Why deletes are two-phase
The previous chapter, /wiki/time-travel-and-zero-copy-clones-for-data-engineers, established that every snapshot's manifest is preserved until retention expires — that's what makes time travel cheap. The same property is what makes a single-step erasure impossible: a DELETE issued today produces snapshot N+1 whose manifest no longer references the file holding the deleted row, but snapshot N still does, and snapshot N is queryable for the entire retention window.

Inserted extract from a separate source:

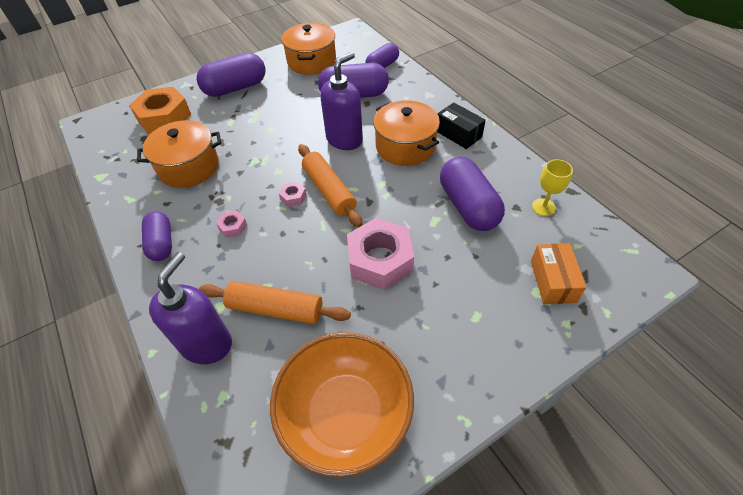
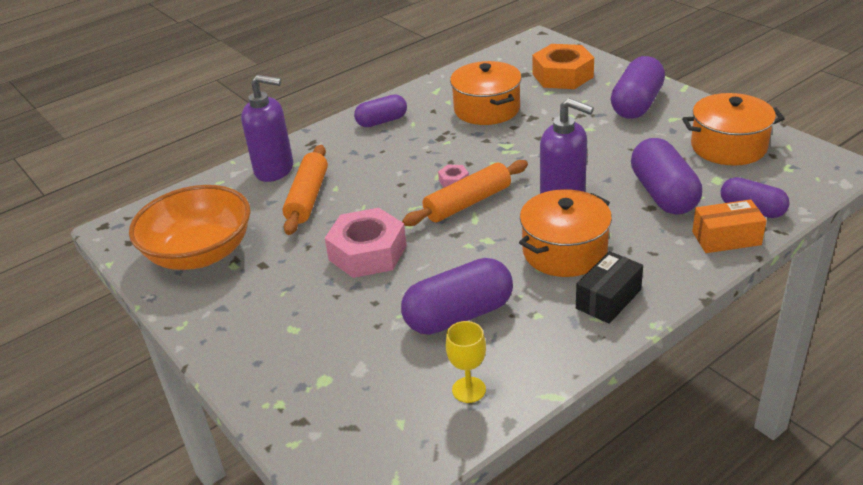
camera: 85 degrees right, 15 degrees down
(233, 227) = (406, 153): pink nut -> none
(235, 88) = (636, 104): purple capsule -> purple capsule turned 60 degrees clockwise
(553, 281) = (340, 394): orange box -> orange box (726, 238)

So the deletion is logically complete the moment the new snapshot is committed (current readers don't see the row), but physically incomplete until two more things happen — the snapshot that did reference the file is expired, and a sweep job confirms no other snapshot references the file and finally calls s3:DeleteObject.
Why VACUUM cannot run immediately after DELETE: if VACUUM erased file F the moment N+1 committed, every time-travel query against snapshot N would return file-not-found errors, and "rollback to N" (a one-command restore) would be impossible because the data is gone. Retention is the buffer that makes time travel survivable; it is also exactly what slows down erasure.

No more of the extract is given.